Collect Example

This example is going to show how to collect a intermediary output from a PyTorch model and create a dataset with it, that can be used for analisys or for training probes and other techniques.

[1]:
import os # Path operations
import glob # List files
import shutil # Remove generated files

import torch # PyTorch
from torch.utils.data import Dataset, DataLoader # Creating the example dataset and dataloader

from pytorch_probing import collect, CollectedDataset # Collect dataset and load it

For this example, we create a example model that has two linear layers with a ReLU activation:

[2]:
class ExampleModel(torch.nn.Module):
    def __init__(self, input_size, hidden_size, output_size):
        super().__init__()

        self.linear1 = torch.nn.Linear(input_size, hidden_size)
        self.relu = torch.nn.ReLU()
        self.linear2 = torch.nn.Linear(hidden_size, output_size)

    def forward(self, x):
        x = self.linear1(x)
        x = self.relu(x)
        x = self.linear2(x)

        return x
[3]:
input_size = 2
hidden_size = 3
output_size = 1

model = ExampleModel(input_size, hidden_size, output_size)
model.eval()
[3]:
ExampleModel(
  (linear1): Linear(in_features=2, out_features=3, bias=True)
  (relu): ReLU()
  (linear2): Linear(in_features=3, out_features=1, bias=True)
)

And a example dataset that generates inputs and targets with the value index:

[4]:
class ExampleDataset(Dataset):
    def __init__(self, x_size, y_size, len) -> None:
        super().__init__()

        self._x_size = x_size
        self._y_size = y_size
        self._len = len

    def __len__(self) -> int:
        return self._len

    def __getitem__(self, idx:int):
        return torch.empty(self._x_size).fill_(idx), torch.empty(self._y_size).fill_(idx)

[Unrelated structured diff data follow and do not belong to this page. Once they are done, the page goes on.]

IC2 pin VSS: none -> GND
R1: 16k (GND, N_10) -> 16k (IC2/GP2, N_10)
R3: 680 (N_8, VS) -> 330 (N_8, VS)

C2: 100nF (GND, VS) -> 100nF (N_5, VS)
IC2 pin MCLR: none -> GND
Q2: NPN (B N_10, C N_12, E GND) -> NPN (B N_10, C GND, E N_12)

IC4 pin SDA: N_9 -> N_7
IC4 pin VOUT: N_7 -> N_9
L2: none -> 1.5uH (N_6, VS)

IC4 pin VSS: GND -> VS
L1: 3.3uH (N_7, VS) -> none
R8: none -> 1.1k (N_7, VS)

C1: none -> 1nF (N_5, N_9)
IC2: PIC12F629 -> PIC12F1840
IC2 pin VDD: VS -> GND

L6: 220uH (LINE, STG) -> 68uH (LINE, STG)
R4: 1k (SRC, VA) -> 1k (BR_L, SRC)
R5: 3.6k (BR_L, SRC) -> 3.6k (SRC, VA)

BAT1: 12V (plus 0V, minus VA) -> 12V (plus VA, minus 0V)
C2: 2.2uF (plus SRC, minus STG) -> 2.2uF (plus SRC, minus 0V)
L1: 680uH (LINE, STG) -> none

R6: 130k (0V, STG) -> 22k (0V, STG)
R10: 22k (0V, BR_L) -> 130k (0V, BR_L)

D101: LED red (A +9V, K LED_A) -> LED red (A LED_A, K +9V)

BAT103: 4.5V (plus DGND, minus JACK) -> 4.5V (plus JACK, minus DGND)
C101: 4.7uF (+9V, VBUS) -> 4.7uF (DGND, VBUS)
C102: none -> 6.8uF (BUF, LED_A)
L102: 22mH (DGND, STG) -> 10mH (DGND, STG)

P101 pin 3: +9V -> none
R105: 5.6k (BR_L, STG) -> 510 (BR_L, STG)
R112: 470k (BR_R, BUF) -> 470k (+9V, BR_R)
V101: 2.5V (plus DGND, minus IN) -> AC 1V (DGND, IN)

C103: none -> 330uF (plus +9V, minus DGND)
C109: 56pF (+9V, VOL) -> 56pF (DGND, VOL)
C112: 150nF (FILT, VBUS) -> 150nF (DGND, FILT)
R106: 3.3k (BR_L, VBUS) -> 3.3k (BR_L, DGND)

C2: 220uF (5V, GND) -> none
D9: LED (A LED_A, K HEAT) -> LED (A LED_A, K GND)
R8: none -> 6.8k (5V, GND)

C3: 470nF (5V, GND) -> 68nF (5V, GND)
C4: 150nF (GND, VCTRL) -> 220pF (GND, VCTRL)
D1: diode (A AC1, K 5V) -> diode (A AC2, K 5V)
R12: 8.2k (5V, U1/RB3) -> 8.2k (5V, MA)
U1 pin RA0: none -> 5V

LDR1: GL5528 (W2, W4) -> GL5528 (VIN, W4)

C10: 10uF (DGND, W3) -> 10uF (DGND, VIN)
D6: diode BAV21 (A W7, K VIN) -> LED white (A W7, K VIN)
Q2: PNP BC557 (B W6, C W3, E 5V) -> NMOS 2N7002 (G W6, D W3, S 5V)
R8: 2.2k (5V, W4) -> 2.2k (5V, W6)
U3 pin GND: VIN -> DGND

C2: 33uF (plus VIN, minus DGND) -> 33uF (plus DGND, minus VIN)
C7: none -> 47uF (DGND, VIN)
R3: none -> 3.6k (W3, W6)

We create the dataset and a dataloader from it:

[5]:
dataset_size = 32
batch_size = 4

dataset = ExampleDataset(input_size, output_size, dataset_size)
dataloader = DataLoader(dataset, batch_size, shuffle=False)

And can finally collect the dataset. We pass the model, the “linear1” output as the intermediary output to collect, the dataloader, a name for the dataset, and enable the saving of the model inputs, targets and predictions. The function will execute the model over the dataloader elements, and store the required values with the intercepted outputs:

[6]:
paths = ["linear1"]

dataset_path = collect(model, paths, dataloader, dataset_name="CollectExample",
                       save_input=True, save_target=True, save_prediction=True)

After collecting, the dataset is stored in the dataset_path path in chunks:

[7]:
pattern = os.path.join(dataset_path, "*.pt")
glob.glob(pattern)
[7]:
['.\\CollectExample\\0.pt',
 '.\\CollectExample\\1.pt',
 '.\\CollectExample\\2.pt',
 '.\\CollectExample\\3.pt',
 '.\\CollectExample\\4.pt',
 '.\\CollectExample\\5.pt',
 '.\\CollectExample\\6.pt',
 '.\\CollectExample\\7.pt']

We can use the CollectedDataset to load the dataset:

[8]:
collected_dataset = CollectedDataset(dataset_path, get_input=True, get_prediction=True, get_target=True)
collected_dataset.name
[8]:
'CollectExample'

It loads all the 32 saved samples:

[9]:
len(collected_dataset)
[9]:
32

We can get the first sample of the dataset:

[10]:
intercepted_output, target, prediction, saved_input = collected_dataset[0]

print("Intercepted Output")
print(intercepted_output, "\n")

print("Target")
print(target, "\n")

print("Prediction")
print(prediction, "\n")

print("Input")
print(saved_input, "\n")

Intercepted Output
{'linear1': tensor([0.5083, 0.6371, 0.4391])}

Target
tensor([0.])

Prediction
tensor([0.5722])

Input
tensor([0., 0.])

And compare with the original values:

[11]:
x, y = dataset[0]

with torch.no_grad():
    pred = model(x)

    linear1_output = model.linear1(x)

print("Original linear1 output")
print(linear1_output, "\n")


print("Original target")
print(y, "\n")

print("Original prediction")
print(pred, "\n")

print("Original input")
print(x, "\n")


Original linear1 output
tensor([0.5083, 0.6371, 0.4391])

Original target
tensor([0.])

Original prediction
tensor([0.5722])

Original input
tensor([0., 0.])

Deletes the generated dataset:

[12]:
shutil.rmtree(dataset_path)